US stock index futures bounce off overnight lows
US stock index futures opened lower on Sunday night, contributing further to Friday’s sharp losses. Both the NASDAQ 100 and S&P 500 gapped down in the early hours of this morning, to hit their lowest levels since early August. But buyers then came in and pushed prices higher, carving out a path of least resistance, at least in the short-term. This saw the S&P 500 edge back above 6,400, having dropped close to 6,300 earlier in the session.

Source: TN Trader
On Friday night, all the US majors ended on their lows for the session, with the Dow, S&P 500 and NASDAQ closing at multi-month lows. Investors were anxious to reduce their exposure ahead of a weekend in which anything could happen. It’s also worth noting that tomorrow marks the end of the first quarter, and this is a holiday-shortened week, which, nonetheless, has an important Non-Farm Payroll release on Good Friday.
Meanwhile, the Middle East war enters its fifth week. This appears to be escalating as more US ground troops arrive in the area. There is much speculation concerning the possibility that US forces may attempt to seize Kharg Island and thereby look to grab control of Iran’s oil output.
This would be a high-risk move, particularly as once captured, the island would need to be held. But it could be that this threat is part of a gambit to get the Strait of Hormuz reopened. Secretary of State Marco Rubio told G7 members to expect the war to continue for an additional two-to-four weeks, thereby managing expectations and looking for an end to hostilities by the end of April.
The closure of the Strait of Hormuz is causing huge issues across the globe, particularly for Asian Pacific and European countries reliant on energy and fertiliser components from Gulf States. Oil prices have picked up again today. But if investors feel confident that this could all be over in a month’s time, then that would take off some negative pressure. But it’s difficult to take face value as things stand.

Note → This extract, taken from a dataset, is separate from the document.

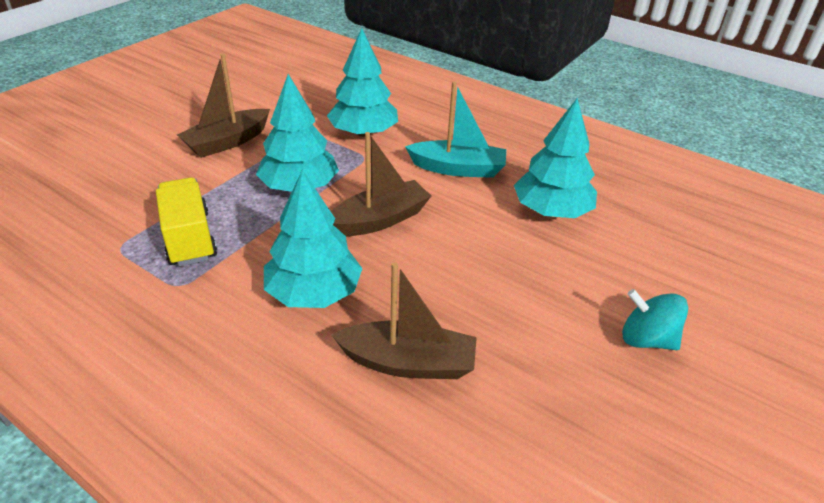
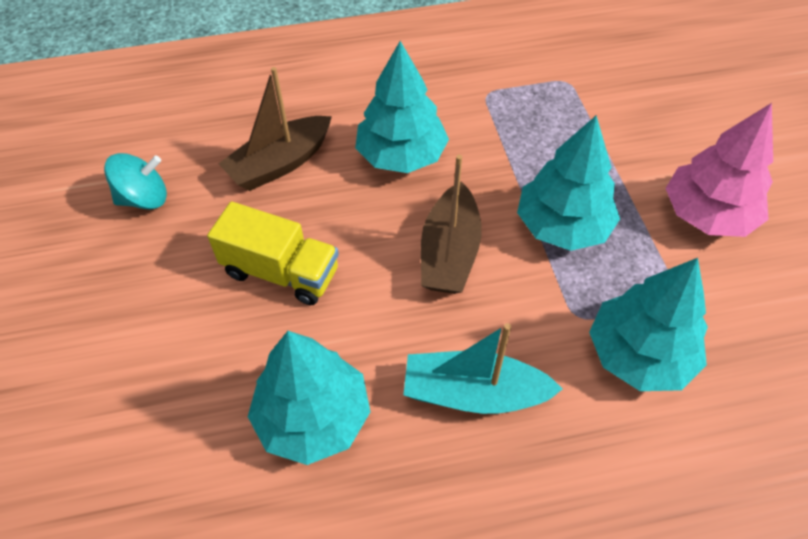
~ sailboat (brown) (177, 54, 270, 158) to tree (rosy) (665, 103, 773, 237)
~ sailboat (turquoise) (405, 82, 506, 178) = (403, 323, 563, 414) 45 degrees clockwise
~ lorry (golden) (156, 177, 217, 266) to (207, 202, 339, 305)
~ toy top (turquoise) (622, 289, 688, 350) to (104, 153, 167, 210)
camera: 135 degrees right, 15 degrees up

Federal Reserve Chair Jerome Powell will speak at Harvard this afternoon. The Fed’s last monetary policy meeting saw the release of the latest ‘Dot Plot’. This indicated that FOMC members are still pencilling in one 25 basis point rate cut before year-end. But the CME’s FedWatch Tool is forecasting ‘no change’ in 2026, while the likelihood of a rate hike is well above the likelihood of a cut.
This has seen Treasury yields shoot up, with the 10-year Note hitting 4.48% last week, its highest level since last July. Traders will be anxious to hear Mr Powell’s views as he approaches the final two months of his tenure.